An audit only reads. It never contacts a vendor, never cancels anything, and never changes a charge. Everything it produces flows into your subscriptions list and your dashboard for your current workspace.
Your first audit is free
Every account can run an audit for free. The free tier shows a preview of the results (see Free preview vs. full results below); upgrading reveals the full list and turns on ongoing monitoring.
Supported file formats
Upload the statement export your bank gives you. Spendrein accepts up to 5 files per audit, 10 MB each, in these formats:
| Format | File extensions | Notes |
|---|---|---|
| CAMT.053 | .xml | ISO 20022 bank statement. Prefer this if your bank offers it — it's the cleanest, most structured export. |
| MT940 | .sta .mt940 .940 | The classic SWIFT statement format most European banks export. |
| OFX / QFX | .ofx .qfx | Open Financial Exchange, common in personal-finance tools. |
| CSV | .csv .txt | Comma-delimited transaction export from most banks. |
Format is detected, not just guessed from the name
Spendrein routes each file to the right parser by inspecting its contents,
not only its extension — so a CAMT.053 file saved with a .txt name still
lands on the correct parser. If a file doesn't match any supported format,
the audit reports it as unsupported rather than parsing it incorrectly.
If a specific bank's export isn't parsing cleanly, send a sample to support and we'll add it to the importers we test against.

What a scan actually does
Once you upload, the audit runs in the background through a few steps:
- Parse every file into individual transactions.
- Group transactions that look like the same recurring charge (same merchant, regular spacing).
- Classify each group: is it a real subscription, and if so, what vendor, plan, and billing cycle?
- Recommend an action for each subscription — keep, cancel, downgrade, or consolidate — or leave it uncertain when the signal is too thin.
The classification and recommendation steps are where the AI does its work. A group with irregular spacing, only a couple of far-apart charges, or wildly varying amounts is left uncertain rather than treated as a confirmed subscription — those are usually one-off purchases or transfers, not something you're subscribed to.
How long it takes
Usually under a minute. The scan runs in the background, so you can leave the page and come back — results appear as soon as it finishes. If an audit is still running after five minutes, refresh the page; the result will be there if processing finished while you were away. If it isn't, contact support.
Audit statuses
An audit moves through a short lifecycle. You'll see the current status on the audit history page and on the audit itself:
| Status | What it means |
|---|---|
| Queued | The audit is accepted and waiting for the background worker to pick it up. |
| Processing | The worker is parsing, grouping, and classifying your statements. |
| Complete | The scan finished and your subscriptions are ready to view. |
| Failed | The scan couldn't produce results — usually no transactions were found in the files, or none of them looked recurring. The audit explains which case applies. |
Failed isn't a dead end
A failed audit most often means the statement had nothing recurring in it, or the file couldn't be read as a statement. Check that you uploaded a transaction export (not a summary or a marketing PDF) in one of the supported formats, then try again.

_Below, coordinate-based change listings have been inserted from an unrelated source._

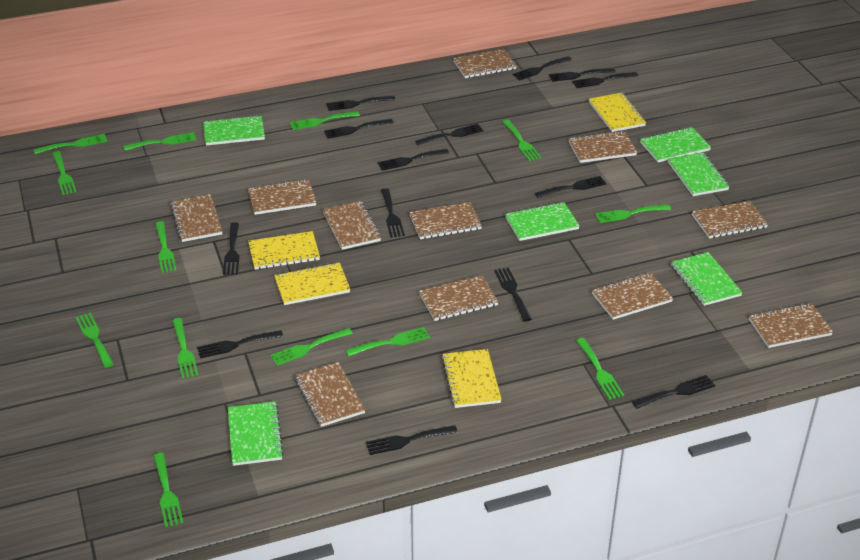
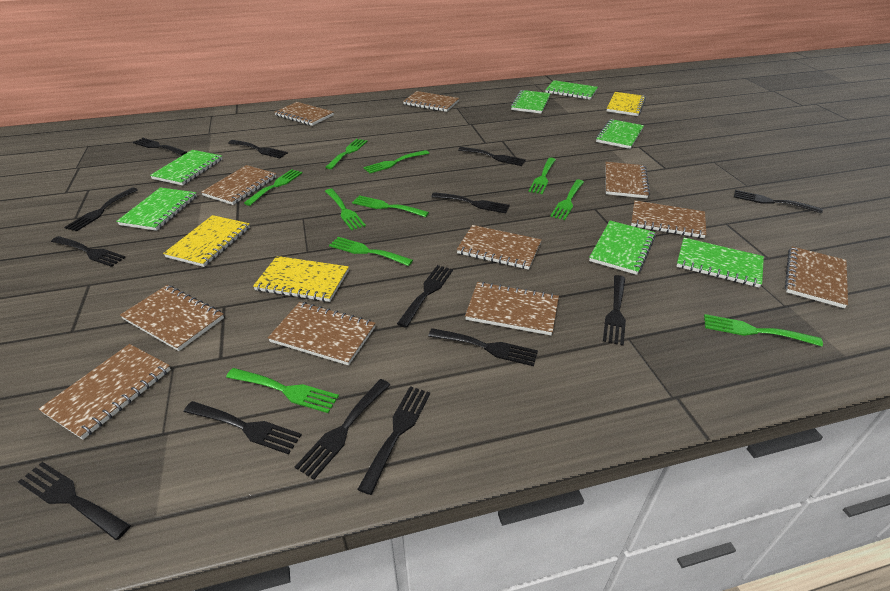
green fork: 13 -> 10
green notebook: 6 -> 7
yellow notebook: 4 -> 3

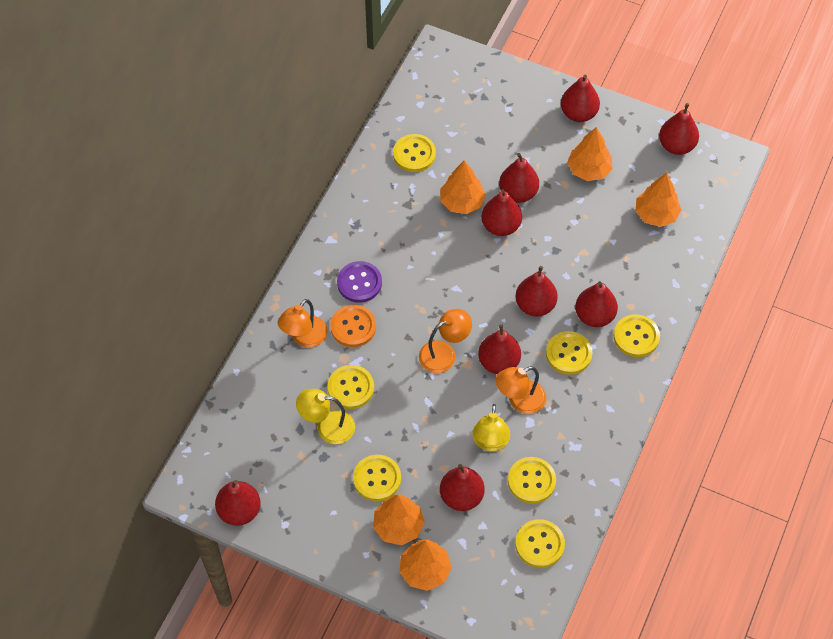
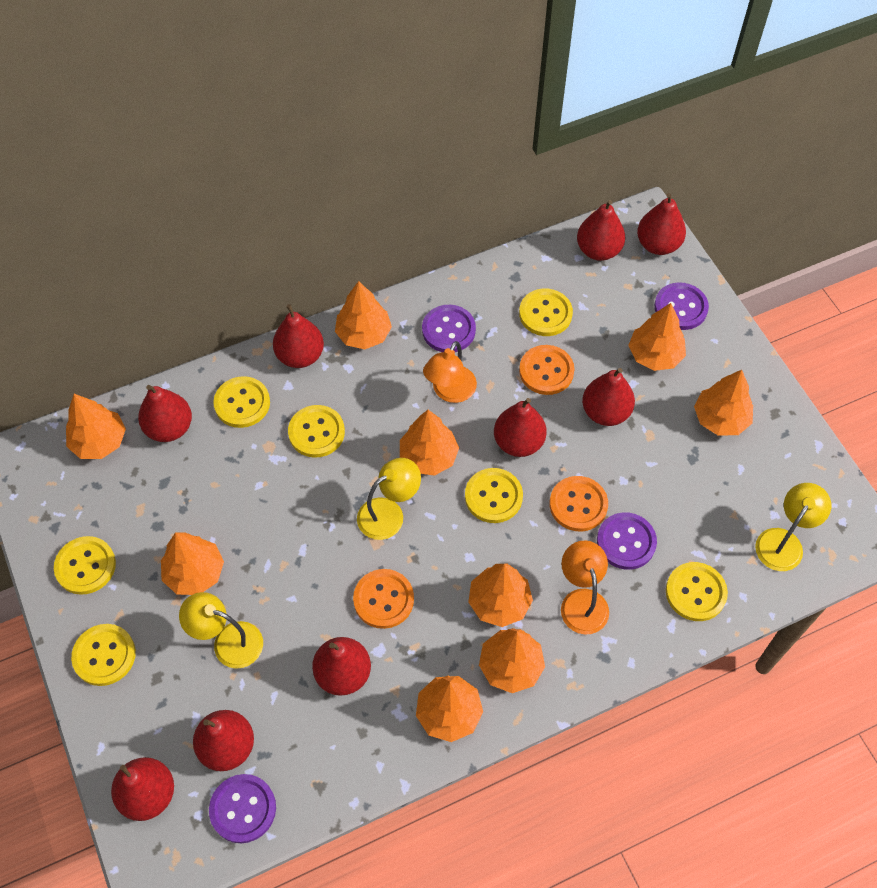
orange button: 1 -> 3
orange lamp: 3 -> 2
orange tree: 5 -> 9
purple button: 1 -> 4
yellow lamp: 2 -> 3

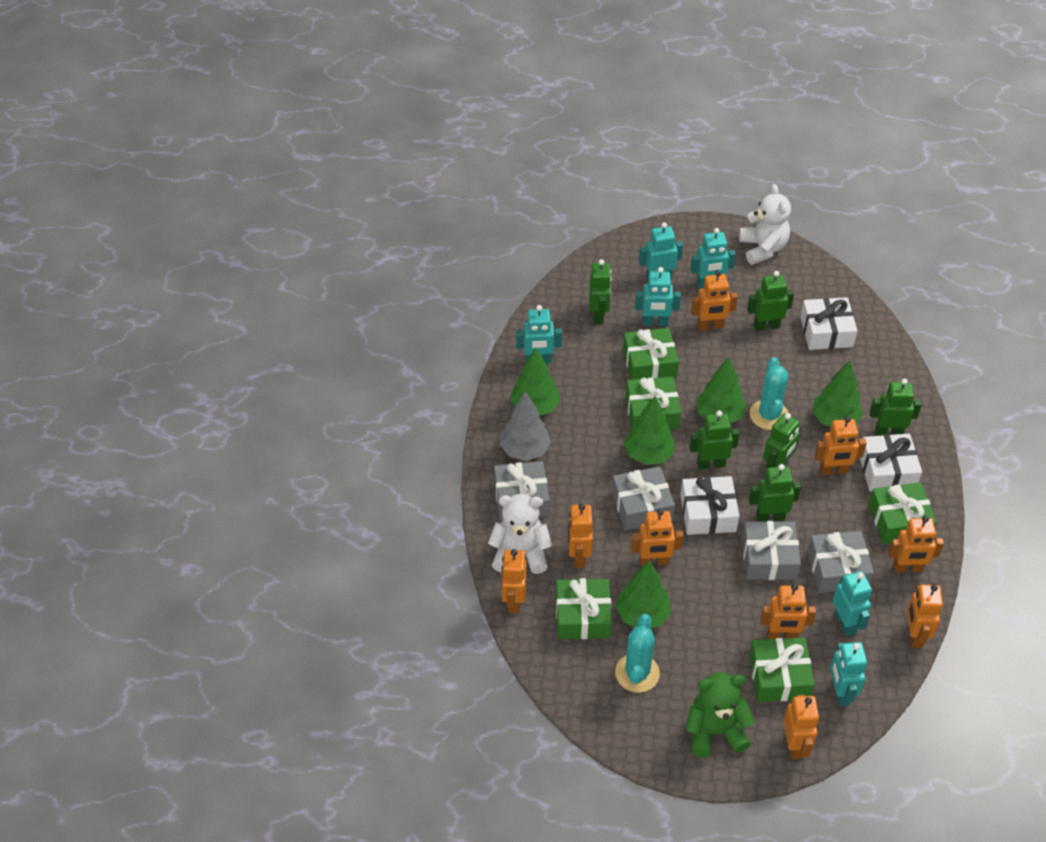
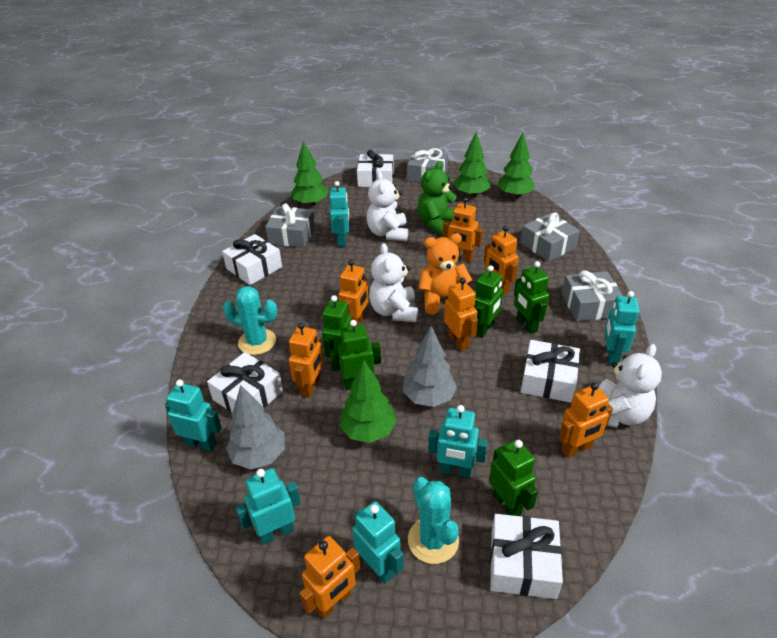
green gift: 5 -> 0
green robot: 6 -> 5
green tree: 5 -> 4
grey tree: 1 -> 2
orange robot: 9 -> 7
orange teddy bear: 0 -> 1
white gift: 3 -> 5
white teddy bear: 2 -> 3

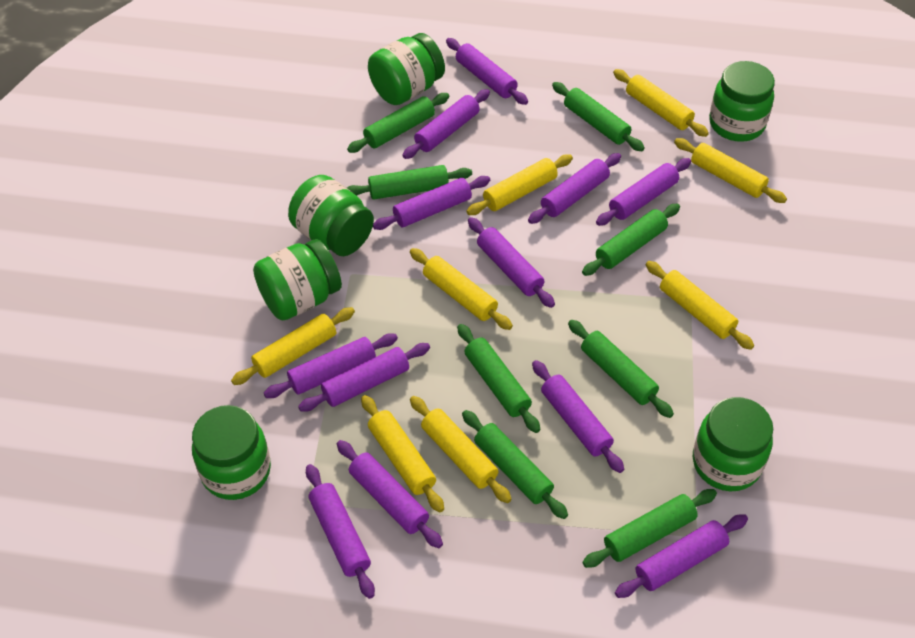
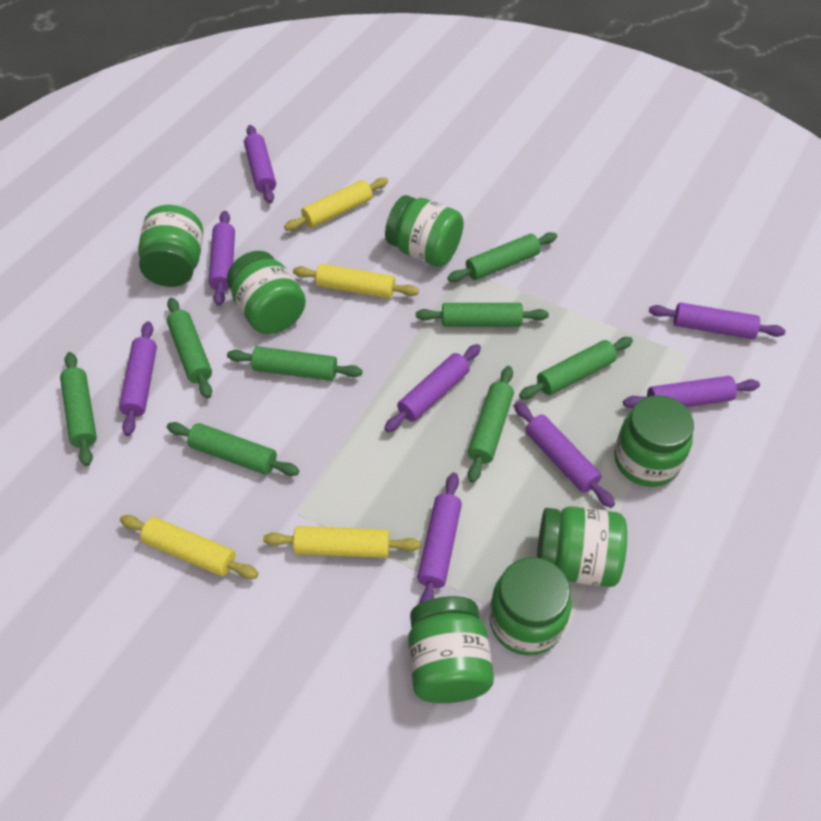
green jar: 6 -> 7
purple rolling pin: 12 -> 8
yellow rolling pin: 8 -> 4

The five recommendation categories
When a scan completes, every subscription it found carries one of five recommendations. These are the same categories you'll see across the dashboard and the subscriptions table:
| Category | Meaning |
|---|---|
| Keep | High confidence this is a real subscription worth retaining — no action suggested. |
| Cancel | The AI thinks this one can be dropped. |
| Downgrade | A cheaper tier likely covers your usage. |
| Consolidate | Overlaps with another tool you already pay for. |
| Uncertain | Not enough signal to call it — an ambiguous charge, an unrecognized vendor, or something that may not be a subscription at all. Carries no verdict badge (it shows as a dash), and is not counted as an actionable recommendation. |
Cancel, downgrade, and consolidate are the actionable verdicts — the ones that represent money you could claw back. Keep and uncertain are deliberately left out of the "what to act on" counts on your dashboard, because neither is work to do.
Free preview vs. full results
On the free tier, a completed audit shows a preview: the top few subscriptions by monthly cost, with the rest of the list blurred behind a count. The headline spend figure and the recommendation breakdown are still visible, so you get the shape of the result before deciding to upgrade.
Upgrading to a paid plan reveals the full subscription list and unlocks ongoing monitoring — re-scan reminders, renewal and price-change alerts, and cancellation tracking. See subscriptions for what happens to your audit results once they're in your workspace.